# Running time analysis for algorithm that merges $k$ sorted arrays to one sorted array

Given $$k$$ sorted arrays, the size of each array is $$n$$ and we want to sort them to one sorted array. assume that $$k=2^p$$ i.e $$k\in\{ 2^1,2^2,2^3,2^4,\dots\}$$

I the first step we will merge (the first and the second arrays),(the third and the fourth arrays),(the fifth and the sixth arrays),... till we get sorted arrays with length of $$2n$$

In the second step we will merge again each successive pair till we get sorted arrays with length of $$4n$$

I need to find the time complexity of this algorithem.

What I tried:

I know that merging two sorted arrays one with length $$t$$ and the other with length $$r$$ takes $$\Theta (t+r)$$ .

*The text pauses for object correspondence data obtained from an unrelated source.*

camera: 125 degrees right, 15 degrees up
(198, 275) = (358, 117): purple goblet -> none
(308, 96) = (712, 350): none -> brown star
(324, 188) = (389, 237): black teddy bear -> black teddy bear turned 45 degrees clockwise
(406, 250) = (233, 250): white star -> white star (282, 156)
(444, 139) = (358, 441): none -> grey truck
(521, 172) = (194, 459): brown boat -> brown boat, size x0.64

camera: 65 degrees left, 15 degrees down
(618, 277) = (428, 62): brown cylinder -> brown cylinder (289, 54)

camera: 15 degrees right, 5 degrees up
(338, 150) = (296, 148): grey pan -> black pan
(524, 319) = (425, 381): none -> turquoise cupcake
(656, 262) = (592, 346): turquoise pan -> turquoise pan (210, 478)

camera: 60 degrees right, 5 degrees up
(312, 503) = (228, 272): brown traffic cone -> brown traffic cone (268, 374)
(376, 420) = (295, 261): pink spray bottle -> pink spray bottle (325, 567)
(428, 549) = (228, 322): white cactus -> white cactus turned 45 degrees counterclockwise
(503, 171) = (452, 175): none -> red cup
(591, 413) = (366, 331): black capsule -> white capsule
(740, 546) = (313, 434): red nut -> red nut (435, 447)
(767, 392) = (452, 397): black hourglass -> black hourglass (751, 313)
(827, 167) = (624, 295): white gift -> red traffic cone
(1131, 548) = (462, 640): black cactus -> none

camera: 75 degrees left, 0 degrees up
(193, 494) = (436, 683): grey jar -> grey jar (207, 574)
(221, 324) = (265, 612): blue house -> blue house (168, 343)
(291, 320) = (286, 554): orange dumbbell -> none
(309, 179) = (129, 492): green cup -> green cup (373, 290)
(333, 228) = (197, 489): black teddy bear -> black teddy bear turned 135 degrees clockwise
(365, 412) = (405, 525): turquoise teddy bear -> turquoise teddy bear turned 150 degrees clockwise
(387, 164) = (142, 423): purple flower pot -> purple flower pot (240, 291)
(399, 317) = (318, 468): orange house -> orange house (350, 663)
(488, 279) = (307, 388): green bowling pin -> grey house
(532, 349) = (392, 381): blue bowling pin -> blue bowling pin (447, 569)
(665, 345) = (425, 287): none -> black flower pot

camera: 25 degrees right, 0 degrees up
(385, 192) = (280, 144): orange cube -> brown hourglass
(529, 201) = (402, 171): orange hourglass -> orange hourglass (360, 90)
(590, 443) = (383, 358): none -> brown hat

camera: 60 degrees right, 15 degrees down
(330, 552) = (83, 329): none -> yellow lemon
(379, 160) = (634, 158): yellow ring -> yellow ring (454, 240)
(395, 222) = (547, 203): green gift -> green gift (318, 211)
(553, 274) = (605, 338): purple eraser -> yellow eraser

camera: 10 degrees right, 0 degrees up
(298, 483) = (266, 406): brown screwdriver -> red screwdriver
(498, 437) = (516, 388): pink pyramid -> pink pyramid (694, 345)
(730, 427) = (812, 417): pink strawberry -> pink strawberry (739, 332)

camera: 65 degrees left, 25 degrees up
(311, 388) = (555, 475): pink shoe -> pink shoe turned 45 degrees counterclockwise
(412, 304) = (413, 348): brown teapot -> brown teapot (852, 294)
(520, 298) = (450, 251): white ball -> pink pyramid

In this case the length of each array in the first iteration is $$n$$, so:

• In the first iteration: merging each pair takes $$\Theta(n+n)$$ and there are $$k/2$$ merges so $$\Longrightarrow \frac k 2 \Theta(2n)$$

• In the second iteration: merging each pair takes $$\Theta(2n+2n)$$ and there are $$k/2^2$$ merges so $$\Longrightarrow \frac k 4 \Theta(4n)$$

• In the third iteration: merging each pair takes $$\Theta(4n+4n)$$ and there are $$k/2^3$$ merges so $$\Longrightarrow \frac k 8 \Theta(8n)$$

• In the i-th iteration: merging each pair takes $$\Theta(2^in)$$ and there are $$k/2^i$$ merges so $$\Longrightarrow \frac k {2^i} \Theta(2^in)$$

I got stuck here, I know that binary search takes $$\Theta (\log n)$$ because it divides the array to two in each iteration and here it should be ralated to $$\log$$ somehow,

• Write out the algorithm in pseudocode first; that can guide your thoughts. Then, proceed systematically. Don't $\Theta$-round until the very end.
– Raphael
Apr 9, 2016 at 16:39
• What has binary search to do with anything?
– Raphael
Apr 9, 2016 at 16:39

You are almost there. In the first merge pass we do $\frac{k}{2}$ merges each taking time proportional to $2n$. In the second merge pass $\frac{k}{4}$ merges each taking $4n$ (note how nicely the factors 2 and 4 cancel and each merge pass runs in $\Theta(nk)$ time). Finally, since we need only $p = \log_2k$ merge passes, we obtain the running time of $\Theta(nk \log k)$.